Privacy e sanità: cosa cambia dopo il Covid-19

16 Novembre 2020 in DPO as a Service

privacy sanità

La pandemia di Covid-19 ha obbligato strutture e operatori sanitari a ripensare, in tempi brevi, il modello di assistenza “tradizionale” e, conseguentemente, il rapporto tra privacy e sanità. Sebbene, infatti, il precedente sistema assistenziale si sia dimostrato capace di reggere ai mutamenti imposti dalle misure anti-contagio del Covid-19, ci si è resi conto che era possibile, facendo uso di strumenti digitali, fornire nuovi servizi e accorciare le distanze col paziente all’interno dell’intero territorio nazionale.

L’introduzione di strumenti di teleconsulto e televisita, in particolare, ha permesso al paziente di ottenere un miglior standard di cura, senza, al tempo stesso, obbligarlo a spostarsi, aumentando il rischio di contagio.

Sotto il profilo della privacy, ciò determina il trattamento di una maggiore quantità di dati relativi alla salute delle persone (c.d. dati particolari) e, contrariamente a quanto avveniva in precedenza, la perdita di controllo sugli stessi, in quanto fuoriescono dalle mura ospedaliere e dalle reti controllate delle strutture sanitarie, incrementando la probabilità di attacchi dolosi.

Affinché, quindi, anche il sistema assistenziale “digitale” possa garantire lo stesso livello di sicurezza e tutela dei soggetti interessati, sia con riguardo ai pazienti che ai medici coinvolti in tale processo, occorre che il processo di gestione del paziente sia attentamente pianificato all’interno di specifici piani di programma.

“Progettare la privacy” nella sanità digitale

Svolte le dovute premesse, come può, dunque, il titolare, perseguire obiettivi di sicurezza e tutela dei propri pazienti e del proprio personale, continuando ad innovare i propri processi?

La risposta a questa domanda è contenuta, in particolar modo, all’interno dell’art. 25 del GDPR, rubricato “Protezione dei dati fin dalla progettazione e protezione per impostazione predefinita”: tale norma sancisce la necessità, per il titolare, di svolgere una valutazione preliminare del trattamento che si intende porre in essere, specialmente ove lo stesso abbia ad oggetto dati particolarmente delicati, quali quelli sanitari, e preveda il ricorso a nuove tecnologie.

Gli elementi da prendere in considerazione sono:
• La natura, il contesto e le finalità del trattamento;
• I rischi connessi al trattamento per come progettato, la probabilità che tali eventi di rischi si verifichino e la gravità delle conseguenze dell’evento nei confronti dei diritti e delle libertà dell’interessato: tale profilo riveste ancor maggiore importanza nell’ambito sanitario, in quanto una violazione potrebbe persino comportare la perdita di operatività dell’ospedale e/o la perdita della vita dell’interessato, nei casi più estremi;
• Le misure tecniche e organizzative necessarie alla mitigazione dei rischi rilevati, ai sensi di quanto stabilito dall’art. 32 GDPR;
• I costi di attuazione del trattamento, da considerarsi quali componente essenziale della sicurezza dello stesso.
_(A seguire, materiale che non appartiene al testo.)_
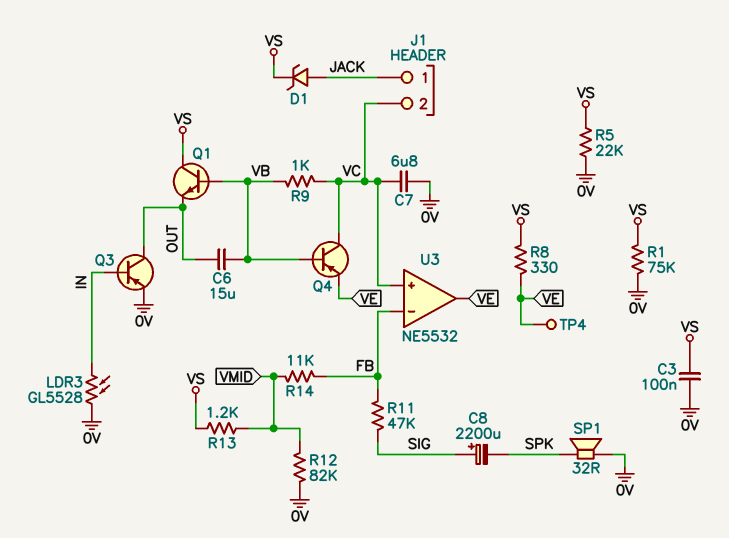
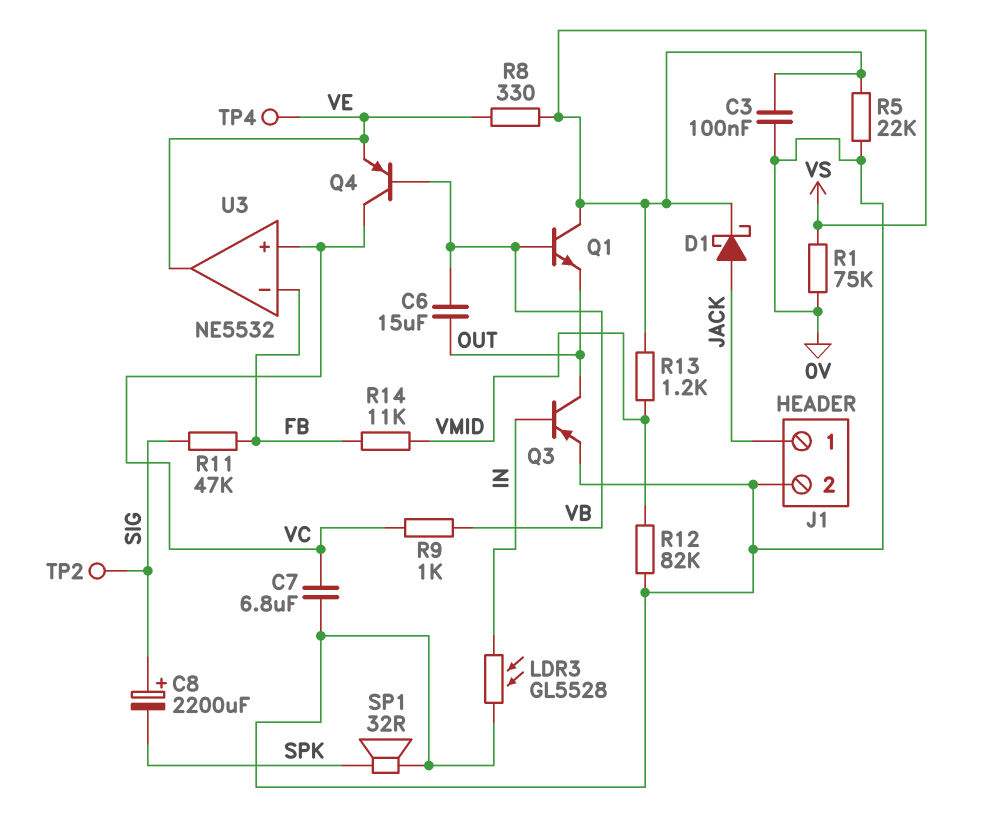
D1: zener (A JACK, K VS) -> schottky (A JACK, K VS)
J1 pin 2: VC -> 0V
TP2: none -> test point (SIG)

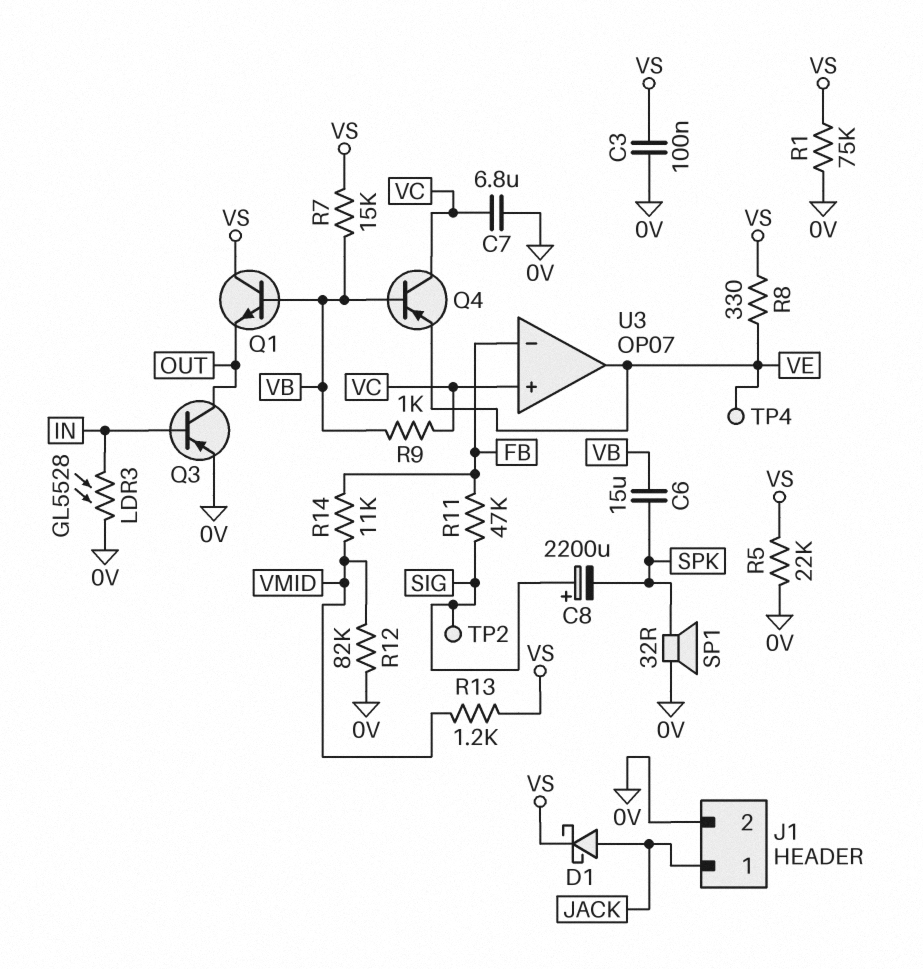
C6: 15uF (OUT, VB) -> 15uF (SPK, VB)
R7: none -> 15k (VB, VS)
U3: NE5532 -> OP07

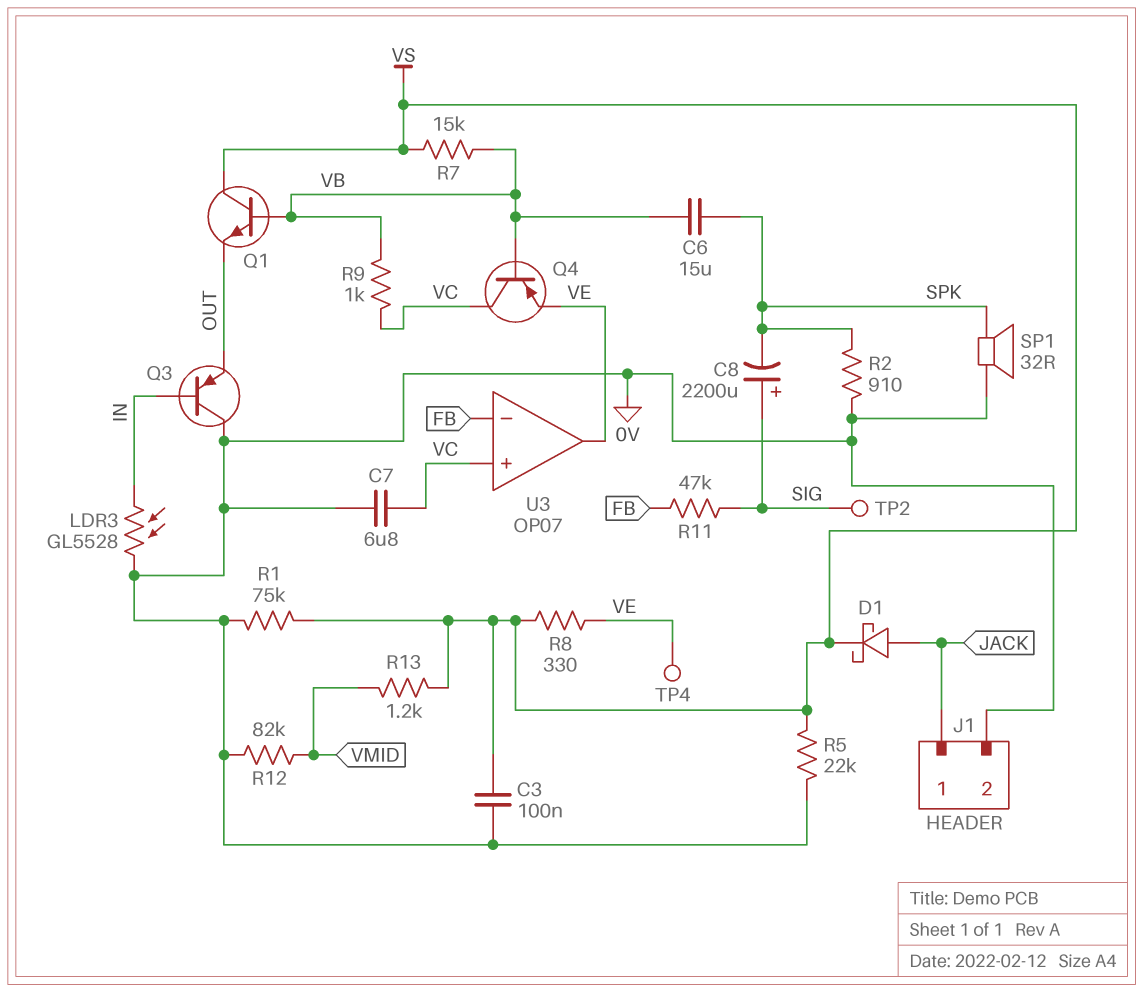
Q3: PNP (B IN, C OUT, E 0V) -> PNP (B IN, C 0V, E OUT)
R2: none -> 910 (0V, SPK)
R14: 11k (FB, VMID) -> none

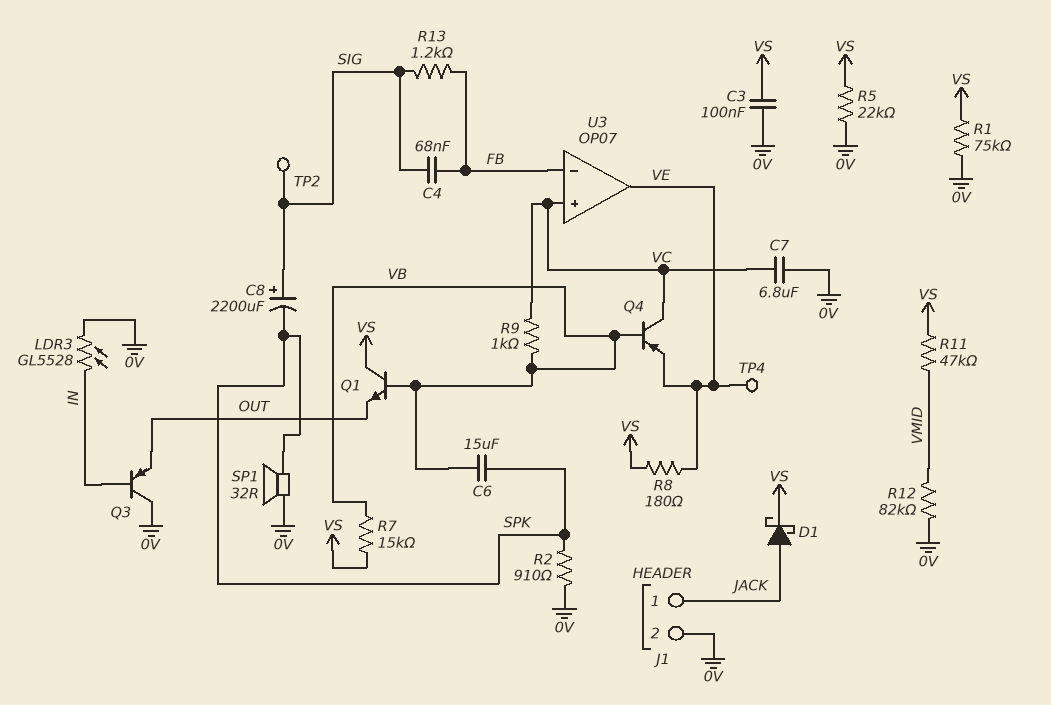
C4: none -> 68nF (FB, SIG)
R8: 330 (VE, VS) -> 180 (VE, VS)
R11: 47k (FB, SIG) -> 47k (VMID, VS)
R13: 1.2k (VMID, VS) -> 1.2k (FB, SIG)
L’ingegnerizzazione del trattamento sulla base del solo principio del “minor costo”, potrebbe, infatti, risultare controproducente, rappresentando questo un elemento imprescindibile dell’innovazione e della sicurezza, nella maggior parte dei casi.

Le conclusioni tratte dal titolare in merito alle modalità di attuazione del trattamento andranno, poi, a convergere all’interno di una valutazione di rischio o, ove il trattamento comporti l’utilizzo di tecnologie innovative o risultino rischi particolarmente elevati per i diritti e le libertà delle persone fisiche, della DPIA (Data Protection Impact Assessment), che rappresenta una valutazione di rischio particolarmente dettagliata dei rischi previsti e delle misure di sicurezza poste in atto per evitare che gli stessi possano verificarsi.

Sulla base delle informazioni contenute all’interno della valutazione di rischio, il titolare potrà, inoltre, scegliere con maggiore consapevolezza i propri fornitori, selezionando soltanto quelli che rispecchiano determinati standard di sicurezza e affidabilità. Non solo: potrà anche formare correttamente i propri operatori sulle modalità di utilizzo delle tecnologie adottate e monitorare le infrastrutture, per verificarne l’adeguatezza e la resilienza ad eventi di tipo doloso, eventualmente intervenendo sulle stesse, secondo un approccio non più di tipo reattivo, ma preventivo.